Comment by tptacek

18 hours ago

This article is knocking down a very expansive claim that most serious (ie: not vibe-coding) developers aren't making. Their point is that LLM agents have not yet reached the point where they can finish a complicated job end-to-end, and that if you want to do a completely hands-off project, where only the LLM generates any code, it takes a lot of prompting effort to accomplish.

This seems true, right now!

But in building out stuff with LLMs, I don't expect (or want) them to do the job end-to-end. I've ~25 merged PRs into a project right now (out of ~40 PRs generated). Most merged PRs I pulled into Zed and cleaned something up. At around PR #10 I went in and significantly restructured the code.

The overall process has been much faster and more pleasant than writing from scratch, and, notably, did not involve me honing my LLM communications skills. The restructuring work I did was exactly the same kind of thing I do on all my projects; until you've got something working it's hard to see what the exact right shape is. I expect I'll do that 2-3 more times before the project is done.

I feel like Kenton Varda was trying to make a point in the way they drove their LLM agent; the point of that project was in part to record the 2025 experience of doing something complicated end-to-end with an agent. That took some doing. But you don't have to do that to get a lot of acceleration from LLMs.

15 comments

tptacek

ofjcihen 17 hours ago

It’s almost like unrealistic expectations of LLMs driven by those working for companies who have something to gain by labeling any skepticism as “crazy” does significant damage to our perception of it’s usefulness.

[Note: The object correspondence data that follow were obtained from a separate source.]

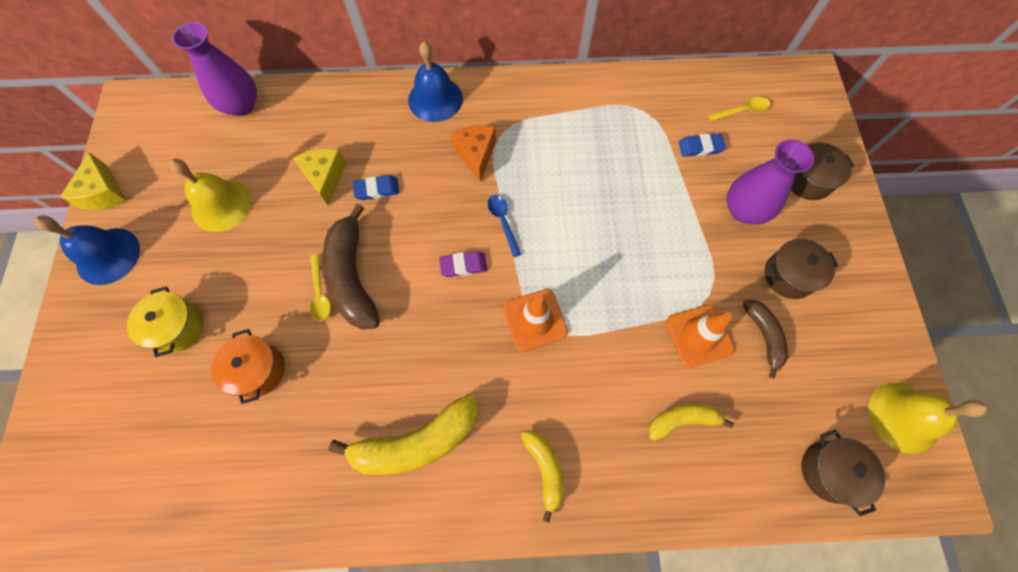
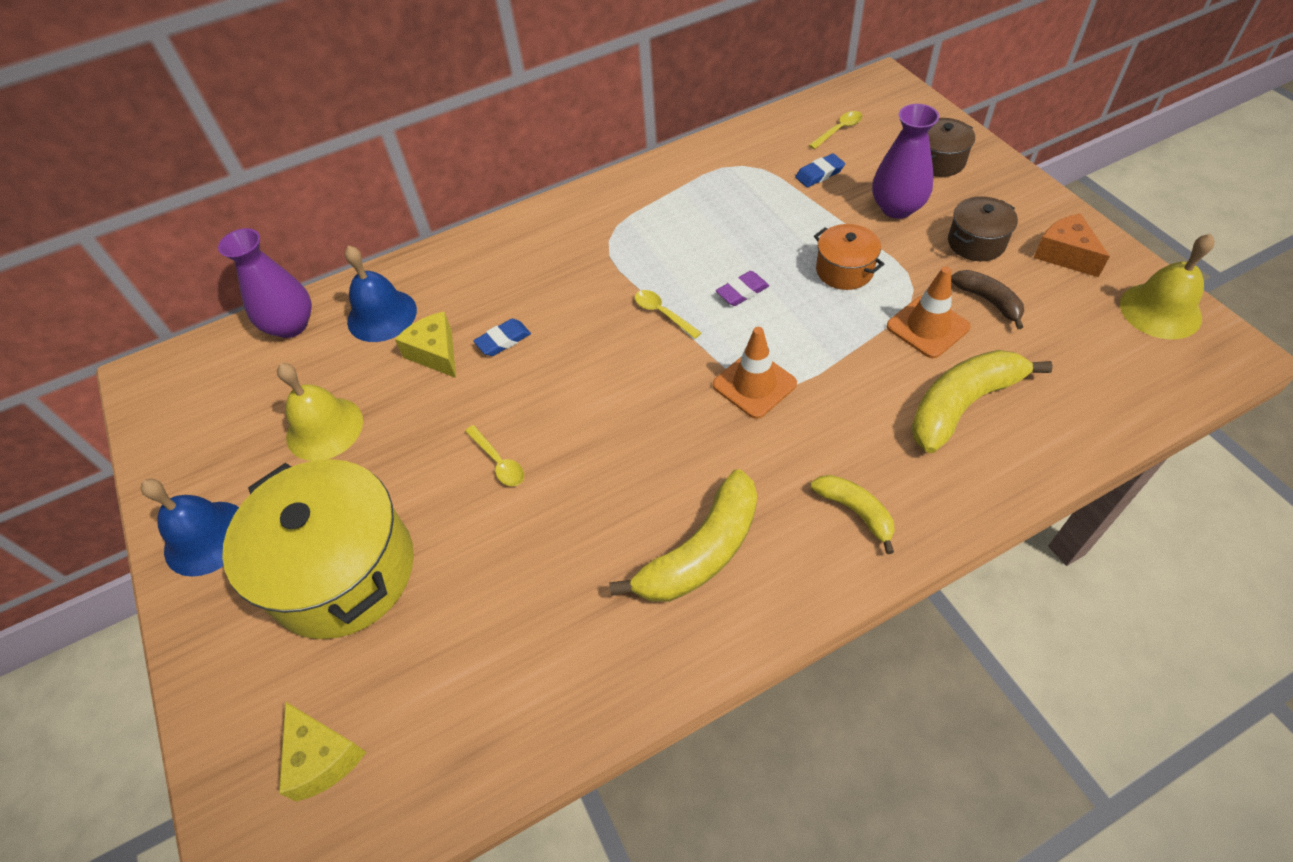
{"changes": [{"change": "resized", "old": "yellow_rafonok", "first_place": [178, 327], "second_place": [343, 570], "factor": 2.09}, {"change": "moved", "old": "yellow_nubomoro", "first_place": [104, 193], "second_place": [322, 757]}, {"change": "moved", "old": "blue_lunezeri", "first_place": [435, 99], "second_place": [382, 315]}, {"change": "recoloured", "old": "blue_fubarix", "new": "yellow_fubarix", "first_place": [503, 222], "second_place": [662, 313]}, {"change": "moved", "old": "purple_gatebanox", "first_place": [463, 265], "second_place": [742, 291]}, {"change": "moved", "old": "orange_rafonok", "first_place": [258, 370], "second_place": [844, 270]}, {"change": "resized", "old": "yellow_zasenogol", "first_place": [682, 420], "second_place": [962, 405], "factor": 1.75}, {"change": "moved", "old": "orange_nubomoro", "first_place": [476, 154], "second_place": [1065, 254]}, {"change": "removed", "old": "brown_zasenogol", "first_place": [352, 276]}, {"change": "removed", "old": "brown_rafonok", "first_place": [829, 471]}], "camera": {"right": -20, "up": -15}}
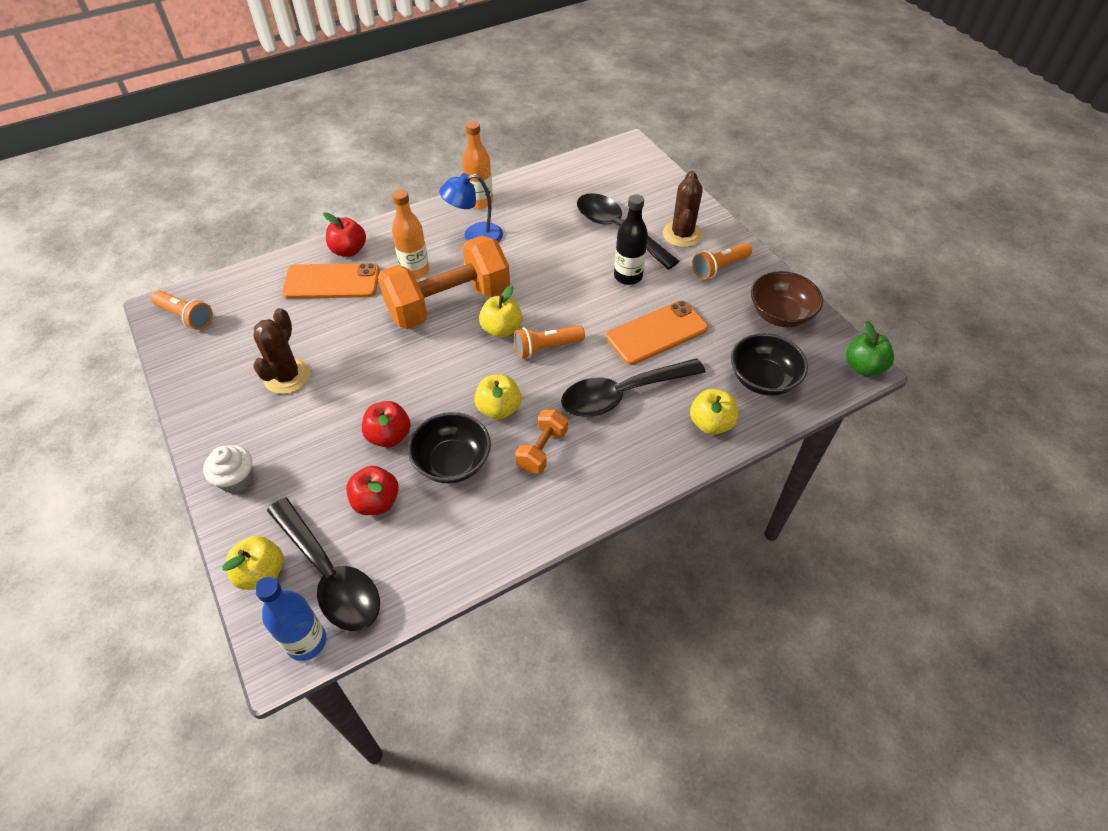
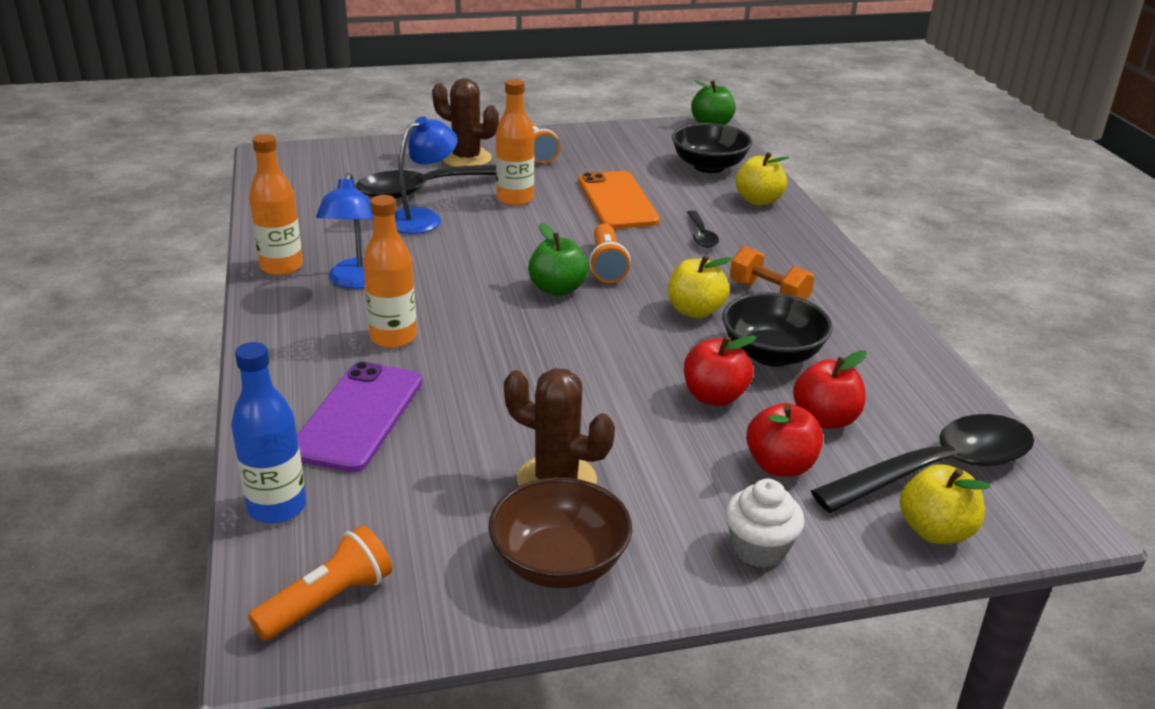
{"changes": [{"change": "moved", "old": "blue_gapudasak", "first_place": [306, 641], "second_place": [277, 507]}, {"change": "recoloured", "old": "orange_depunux", "new": "purple_depunux", "first_place": [331, 281], "second_place": [358, 416]}, {"change": "added", "new": "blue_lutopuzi", "second_place": [423, 218]}, {"change": "moved", "old": "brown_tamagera", "first_place": [780, 314], "second_place": [559, 563]}, {"change": "recoloured", "old": "black_gapudasak", "new": "orange_gapudasak", "first_place": [628, 276], "second_place": [515, 199]}, {"change": "recoloured", "old": "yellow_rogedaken", "new": "green_rogedaken", "first_place": [501, 329], "second_place": [557, 289]}, {"change": "resized", "old": "black_fubarix", "first_place": [622, 394], "second_place": [701, 235], "factor": 0.46}, {"change": "moved", "old": "red_rogedaken", "first_place": [349, 250], "second_place": [780, 465]}, {"change": "removed", "old": "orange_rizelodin", "first_place": [448, 303]}], "camera": {"right": -75, "up": -20}}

Believe it or not I agree.

tptacek 13 hours ago
I'm sorry, I read this comment like 3 times and I still don't understand what it's trying to say. Who are the companies you're talking about and are they too positive on LLMs or too negative?
- ofjcihen 10 hours ago
  
  Just that blind fanaticism leads to things like constant goal post moving when the product doesn’t live up to the hype. This damages people’s perception of the tool and causes them to be burnt out on it when it isn’t in fact magic.
  Instead we should be accepting that people will or wont find uses for it depending on their competency (CRUD app churn VS somewhat novel creations) and accept that without telling them they’re nuts, luddites, etc.
  Then again like I said the people doing that usually have something to gain such as a product related to the hype generating product.
  Here’s an example article that hit the front page for HN this week https://fly.io/blog/youre-all-nuts/
  
  10 replies →

threeseed 15 hours ago

The plural of anecdote is not data.

Let's repeat this process for 100 coding examples and see how many it can complete "hands-off" especially where (a) it isn't a case of here is a spec and I need you to implement it and (b) it isn't for a a use for which there is already publicly available code.

Otherwise your claim of "this seems true, right now!" is baseless.

tptacek 14 hours ago

I can't tell if you're saying I'm being too generous towards LLMs or too skeptical.